On Mon 05-12-16 22:45:19, Tetsuo Handa wrote:
> Michal Hocko wrote:
> > __alloc_pages_may_oom makes sure to skip the OOM killer depending on
> > the allocation request. This includes lowmem requests, costly high
> > order requests and others. For a long time __GFP_NOFAIL acted as an
> > override for all those rules. This is not documented and it can be quite
> > surprising as well. E.g. GFP_NOFS requests are not invoking the OOM
> > killer but GFP_NOFS|__GFP_NOFAIL does so if we try to convert some of
> > the existing open coded loops around allocator to nofail request (and we
> > have done that in the past) then such a change would have a non trivial
> > side effect which is not obvious. Note that the primary motivation for
> > skipping the OOM killer is to prevent from pre-mature invocation.
> > 
> > The exception has been added by 82553a937f12 ("oom: invoke oom killer
> > for __GFP_NOFAIL"). The changelog points out that the oom killer has to
> > be invoked otherwise the request would be looping for ever. But this
> > argument is rather weak because the OOM killer doesn't really guarantee
> > any forward progress for those exceptional cases - e.g. it will hardly
> > help to form costly order - I believe we certainly do not want to kill
> > all processes and eventually panic the system just because there is a
> > nasty driver asking for order-9 page with GFP_NOFAIL not realizing all
> > the consequences - it is much better this request would loop for ever
> > than the massive system disruption, lowmem is also highly unlikely to be
> > freed during OOM killer and GFP_NOFS request could trigger while there
> > is still a lot of memory pinned by filesystems.
> 
> I disagree. I believe that panic caused by OOM killer is much much better
> than a locked up system. I hate to add new locations that can lockup inside
> page allocator. This is __GFP_NOFAIL and reclaim has failed.

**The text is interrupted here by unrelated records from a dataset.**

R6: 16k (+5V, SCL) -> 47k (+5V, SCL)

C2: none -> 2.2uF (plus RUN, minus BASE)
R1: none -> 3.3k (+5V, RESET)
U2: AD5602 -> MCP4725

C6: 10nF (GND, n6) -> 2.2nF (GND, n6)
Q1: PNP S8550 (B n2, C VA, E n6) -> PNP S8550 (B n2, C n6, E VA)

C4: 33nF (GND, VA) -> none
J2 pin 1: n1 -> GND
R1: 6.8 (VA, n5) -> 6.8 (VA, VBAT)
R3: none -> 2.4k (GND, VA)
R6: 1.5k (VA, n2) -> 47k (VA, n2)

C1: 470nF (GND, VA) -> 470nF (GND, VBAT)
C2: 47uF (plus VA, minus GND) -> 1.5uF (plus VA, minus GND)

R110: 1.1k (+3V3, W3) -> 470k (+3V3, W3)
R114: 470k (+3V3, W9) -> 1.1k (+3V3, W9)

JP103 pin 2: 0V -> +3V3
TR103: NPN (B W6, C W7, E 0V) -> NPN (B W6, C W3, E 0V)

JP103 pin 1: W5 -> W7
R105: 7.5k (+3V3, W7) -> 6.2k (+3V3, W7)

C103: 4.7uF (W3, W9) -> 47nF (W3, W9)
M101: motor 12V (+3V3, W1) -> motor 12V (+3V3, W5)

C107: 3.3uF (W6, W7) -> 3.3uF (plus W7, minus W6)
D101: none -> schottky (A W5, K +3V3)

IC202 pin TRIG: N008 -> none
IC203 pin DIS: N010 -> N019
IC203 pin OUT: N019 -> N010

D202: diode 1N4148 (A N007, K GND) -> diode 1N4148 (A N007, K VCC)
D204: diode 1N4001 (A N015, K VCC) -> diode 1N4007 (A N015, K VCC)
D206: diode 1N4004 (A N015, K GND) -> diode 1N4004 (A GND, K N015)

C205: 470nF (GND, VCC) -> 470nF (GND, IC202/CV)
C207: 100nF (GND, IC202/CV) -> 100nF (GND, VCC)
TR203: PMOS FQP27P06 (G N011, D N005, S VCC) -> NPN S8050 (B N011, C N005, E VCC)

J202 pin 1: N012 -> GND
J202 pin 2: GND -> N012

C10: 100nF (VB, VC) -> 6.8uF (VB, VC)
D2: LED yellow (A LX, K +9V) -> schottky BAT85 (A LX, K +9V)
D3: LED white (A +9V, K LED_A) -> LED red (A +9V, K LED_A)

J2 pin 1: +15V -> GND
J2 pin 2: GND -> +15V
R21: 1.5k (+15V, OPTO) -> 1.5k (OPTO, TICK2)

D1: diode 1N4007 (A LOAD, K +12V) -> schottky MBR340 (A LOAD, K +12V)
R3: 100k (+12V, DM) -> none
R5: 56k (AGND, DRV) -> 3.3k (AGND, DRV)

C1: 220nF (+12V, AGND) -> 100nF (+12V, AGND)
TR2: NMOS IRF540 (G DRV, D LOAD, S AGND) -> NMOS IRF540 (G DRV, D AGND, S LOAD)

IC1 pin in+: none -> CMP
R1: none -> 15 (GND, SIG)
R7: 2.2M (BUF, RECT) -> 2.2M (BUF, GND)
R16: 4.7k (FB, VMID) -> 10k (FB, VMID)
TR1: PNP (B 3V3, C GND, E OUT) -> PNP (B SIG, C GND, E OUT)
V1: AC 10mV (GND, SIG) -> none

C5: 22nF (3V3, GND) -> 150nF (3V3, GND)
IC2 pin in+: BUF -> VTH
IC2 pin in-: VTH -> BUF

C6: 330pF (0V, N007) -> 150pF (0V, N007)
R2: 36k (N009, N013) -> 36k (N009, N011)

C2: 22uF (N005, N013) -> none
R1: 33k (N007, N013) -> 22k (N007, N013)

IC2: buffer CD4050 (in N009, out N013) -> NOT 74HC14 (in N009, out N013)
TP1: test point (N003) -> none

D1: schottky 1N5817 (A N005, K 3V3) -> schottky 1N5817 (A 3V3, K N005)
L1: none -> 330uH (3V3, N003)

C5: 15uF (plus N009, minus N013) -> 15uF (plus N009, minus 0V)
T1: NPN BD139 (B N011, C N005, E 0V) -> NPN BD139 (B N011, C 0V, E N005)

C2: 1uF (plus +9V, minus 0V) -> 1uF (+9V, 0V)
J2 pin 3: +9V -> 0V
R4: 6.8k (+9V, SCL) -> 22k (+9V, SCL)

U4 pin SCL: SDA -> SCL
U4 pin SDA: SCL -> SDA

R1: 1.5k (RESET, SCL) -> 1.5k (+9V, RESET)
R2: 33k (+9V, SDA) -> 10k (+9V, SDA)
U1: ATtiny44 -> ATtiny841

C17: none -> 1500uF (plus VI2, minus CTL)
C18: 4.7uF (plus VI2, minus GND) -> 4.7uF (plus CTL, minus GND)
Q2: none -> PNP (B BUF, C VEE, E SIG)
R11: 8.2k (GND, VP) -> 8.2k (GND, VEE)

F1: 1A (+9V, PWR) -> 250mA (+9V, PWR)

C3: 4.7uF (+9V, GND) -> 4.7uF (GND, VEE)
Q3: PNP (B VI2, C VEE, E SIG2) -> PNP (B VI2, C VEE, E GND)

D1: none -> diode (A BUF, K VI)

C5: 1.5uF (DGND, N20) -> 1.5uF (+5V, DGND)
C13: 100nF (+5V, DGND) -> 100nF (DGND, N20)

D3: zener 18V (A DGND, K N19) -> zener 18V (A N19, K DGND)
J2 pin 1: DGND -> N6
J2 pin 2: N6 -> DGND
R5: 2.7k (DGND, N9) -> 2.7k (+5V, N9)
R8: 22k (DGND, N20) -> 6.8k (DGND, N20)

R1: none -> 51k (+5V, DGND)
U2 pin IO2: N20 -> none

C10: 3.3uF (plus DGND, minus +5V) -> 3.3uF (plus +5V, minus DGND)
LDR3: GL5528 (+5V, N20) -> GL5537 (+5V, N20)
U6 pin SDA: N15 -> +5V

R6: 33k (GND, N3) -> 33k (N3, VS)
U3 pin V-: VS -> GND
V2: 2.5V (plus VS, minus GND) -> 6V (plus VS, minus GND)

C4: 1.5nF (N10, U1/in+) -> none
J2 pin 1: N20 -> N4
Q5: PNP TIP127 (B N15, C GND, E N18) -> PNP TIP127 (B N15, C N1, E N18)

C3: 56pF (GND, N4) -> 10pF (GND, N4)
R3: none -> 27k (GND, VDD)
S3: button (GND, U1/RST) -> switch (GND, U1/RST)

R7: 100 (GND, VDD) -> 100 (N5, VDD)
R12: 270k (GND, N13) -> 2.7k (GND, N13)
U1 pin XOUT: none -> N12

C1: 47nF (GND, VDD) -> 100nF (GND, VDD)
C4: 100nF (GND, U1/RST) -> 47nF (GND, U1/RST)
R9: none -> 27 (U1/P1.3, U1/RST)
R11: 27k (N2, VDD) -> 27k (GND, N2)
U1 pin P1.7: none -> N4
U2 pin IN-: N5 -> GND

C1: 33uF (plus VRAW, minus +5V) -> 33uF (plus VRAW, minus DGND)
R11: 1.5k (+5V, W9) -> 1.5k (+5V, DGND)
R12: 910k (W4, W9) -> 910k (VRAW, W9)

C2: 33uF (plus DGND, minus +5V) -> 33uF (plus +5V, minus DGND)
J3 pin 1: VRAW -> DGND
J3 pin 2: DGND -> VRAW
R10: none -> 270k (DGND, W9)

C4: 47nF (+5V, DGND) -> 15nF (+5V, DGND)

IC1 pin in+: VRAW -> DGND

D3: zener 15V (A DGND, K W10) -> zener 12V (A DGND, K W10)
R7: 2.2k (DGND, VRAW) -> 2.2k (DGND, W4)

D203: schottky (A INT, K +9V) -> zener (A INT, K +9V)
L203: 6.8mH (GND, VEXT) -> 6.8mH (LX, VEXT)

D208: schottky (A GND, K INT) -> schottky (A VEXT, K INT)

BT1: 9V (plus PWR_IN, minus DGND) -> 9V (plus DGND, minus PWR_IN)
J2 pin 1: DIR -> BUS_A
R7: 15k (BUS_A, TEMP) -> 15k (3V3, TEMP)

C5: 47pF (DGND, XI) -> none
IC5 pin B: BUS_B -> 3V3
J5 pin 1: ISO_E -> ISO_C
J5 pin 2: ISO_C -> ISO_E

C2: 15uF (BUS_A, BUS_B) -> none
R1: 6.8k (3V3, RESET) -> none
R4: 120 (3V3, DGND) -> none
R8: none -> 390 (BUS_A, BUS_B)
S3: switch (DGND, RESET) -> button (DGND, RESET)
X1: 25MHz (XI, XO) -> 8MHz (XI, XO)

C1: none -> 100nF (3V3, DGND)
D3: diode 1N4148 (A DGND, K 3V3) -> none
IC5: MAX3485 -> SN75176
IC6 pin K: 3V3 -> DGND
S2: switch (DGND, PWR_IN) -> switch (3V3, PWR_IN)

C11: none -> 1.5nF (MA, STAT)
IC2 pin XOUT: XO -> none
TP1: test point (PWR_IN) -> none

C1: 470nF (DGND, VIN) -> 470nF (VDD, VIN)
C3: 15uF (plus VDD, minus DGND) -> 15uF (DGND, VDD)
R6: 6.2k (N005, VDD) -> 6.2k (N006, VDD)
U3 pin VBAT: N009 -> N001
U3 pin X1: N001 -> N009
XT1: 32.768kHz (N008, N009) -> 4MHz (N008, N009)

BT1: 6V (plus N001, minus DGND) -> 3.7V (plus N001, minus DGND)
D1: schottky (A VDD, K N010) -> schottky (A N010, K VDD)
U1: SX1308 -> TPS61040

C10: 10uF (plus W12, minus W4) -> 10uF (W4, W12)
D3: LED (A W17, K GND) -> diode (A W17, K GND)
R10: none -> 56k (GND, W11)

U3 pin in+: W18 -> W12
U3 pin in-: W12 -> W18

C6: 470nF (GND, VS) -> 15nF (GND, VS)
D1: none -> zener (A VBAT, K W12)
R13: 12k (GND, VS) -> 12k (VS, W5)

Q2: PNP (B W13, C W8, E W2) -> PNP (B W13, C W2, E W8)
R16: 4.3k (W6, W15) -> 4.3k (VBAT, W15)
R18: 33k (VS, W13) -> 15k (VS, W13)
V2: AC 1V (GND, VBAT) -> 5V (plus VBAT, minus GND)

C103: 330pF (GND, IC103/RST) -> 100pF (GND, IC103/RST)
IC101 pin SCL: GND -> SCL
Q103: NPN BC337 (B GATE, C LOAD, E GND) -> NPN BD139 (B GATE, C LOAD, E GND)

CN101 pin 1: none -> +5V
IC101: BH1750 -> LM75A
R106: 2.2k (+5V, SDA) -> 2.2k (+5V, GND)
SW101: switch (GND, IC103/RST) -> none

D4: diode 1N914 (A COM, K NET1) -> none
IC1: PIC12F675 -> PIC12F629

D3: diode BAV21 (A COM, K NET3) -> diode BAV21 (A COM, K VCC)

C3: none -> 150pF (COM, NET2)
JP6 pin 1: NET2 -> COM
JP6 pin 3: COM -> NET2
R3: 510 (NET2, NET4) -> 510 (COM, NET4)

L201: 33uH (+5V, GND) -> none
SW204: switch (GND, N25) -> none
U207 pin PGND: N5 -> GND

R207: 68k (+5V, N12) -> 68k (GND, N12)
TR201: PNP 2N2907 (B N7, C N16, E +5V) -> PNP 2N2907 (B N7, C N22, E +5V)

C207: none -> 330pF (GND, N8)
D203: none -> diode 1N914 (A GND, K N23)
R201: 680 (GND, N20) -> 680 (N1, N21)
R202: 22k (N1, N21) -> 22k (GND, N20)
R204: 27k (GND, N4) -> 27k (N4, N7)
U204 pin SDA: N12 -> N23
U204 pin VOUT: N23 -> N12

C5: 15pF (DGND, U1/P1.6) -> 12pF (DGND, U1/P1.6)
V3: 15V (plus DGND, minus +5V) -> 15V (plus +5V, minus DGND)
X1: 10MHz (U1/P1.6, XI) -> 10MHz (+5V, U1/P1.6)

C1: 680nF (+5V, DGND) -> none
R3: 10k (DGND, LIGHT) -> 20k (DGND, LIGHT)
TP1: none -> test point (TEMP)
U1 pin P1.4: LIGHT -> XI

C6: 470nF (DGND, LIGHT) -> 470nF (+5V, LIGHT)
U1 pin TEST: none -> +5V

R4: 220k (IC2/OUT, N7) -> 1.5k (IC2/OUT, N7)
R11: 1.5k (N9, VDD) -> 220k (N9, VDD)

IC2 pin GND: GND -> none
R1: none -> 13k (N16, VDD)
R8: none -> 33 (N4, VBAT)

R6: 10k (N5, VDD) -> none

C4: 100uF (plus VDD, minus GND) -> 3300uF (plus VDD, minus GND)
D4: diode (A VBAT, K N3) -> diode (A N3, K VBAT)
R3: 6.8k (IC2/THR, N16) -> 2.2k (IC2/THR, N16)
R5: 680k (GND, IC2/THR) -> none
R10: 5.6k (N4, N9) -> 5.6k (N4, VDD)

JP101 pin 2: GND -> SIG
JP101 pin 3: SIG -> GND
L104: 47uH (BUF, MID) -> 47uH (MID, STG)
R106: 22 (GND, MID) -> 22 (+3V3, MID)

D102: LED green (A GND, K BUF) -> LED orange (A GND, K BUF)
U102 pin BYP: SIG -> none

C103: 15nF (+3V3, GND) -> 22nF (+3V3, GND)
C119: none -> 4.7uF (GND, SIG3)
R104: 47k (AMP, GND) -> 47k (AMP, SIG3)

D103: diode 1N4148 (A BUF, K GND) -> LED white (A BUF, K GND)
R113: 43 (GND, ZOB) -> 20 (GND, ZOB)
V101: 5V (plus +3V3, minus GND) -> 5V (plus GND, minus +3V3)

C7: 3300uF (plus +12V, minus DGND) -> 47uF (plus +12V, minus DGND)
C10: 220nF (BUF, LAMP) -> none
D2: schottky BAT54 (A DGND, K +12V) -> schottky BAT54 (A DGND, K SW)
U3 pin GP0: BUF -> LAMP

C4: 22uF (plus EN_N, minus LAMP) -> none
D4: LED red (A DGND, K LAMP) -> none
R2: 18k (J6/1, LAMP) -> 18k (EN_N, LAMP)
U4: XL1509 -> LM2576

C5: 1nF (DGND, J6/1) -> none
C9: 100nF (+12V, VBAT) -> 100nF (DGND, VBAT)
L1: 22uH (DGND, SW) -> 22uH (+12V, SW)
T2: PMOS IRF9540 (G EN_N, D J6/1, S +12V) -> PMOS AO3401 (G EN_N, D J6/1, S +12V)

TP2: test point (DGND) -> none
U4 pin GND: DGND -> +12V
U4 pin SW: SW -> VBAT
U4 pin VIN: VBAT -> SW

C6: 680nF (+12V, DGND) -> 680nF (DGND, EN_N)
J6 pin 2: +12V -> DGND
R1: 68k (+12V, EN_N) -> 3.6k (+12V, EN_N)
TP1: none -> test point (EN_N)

As a matter of fact any __GFP_NOFAIL can lockup inside the allocator.
Full stop. There is no guaranteed way to make a forward progress with
the current page allocator implementation.

So we are somewhere in the middle between pre-mature and pointless
system disruption (GFP_NOFS with a lots of metadata or lowmem request)
where the OOM killer even might not help and potential lockup which is
inevitable with the current design. Dunno about you but I would rather
go with the first option. To be honest I really fail to understand your
line of argumentation. We have this
	do {
		cond_resched();
	} (page = alloc_page(GFP_NOFS));
vs.
	page = alloc_page(GFP_NOFS | __GFP_NOFAIL);

the first one doesn't invoke OOM killer while the later does. This
discrepancy just cannot make any sense... The same is true for

	alloc_page(GFP_DMA) vs alloc_page(GFP_DMA|__GFP_NOFAIL)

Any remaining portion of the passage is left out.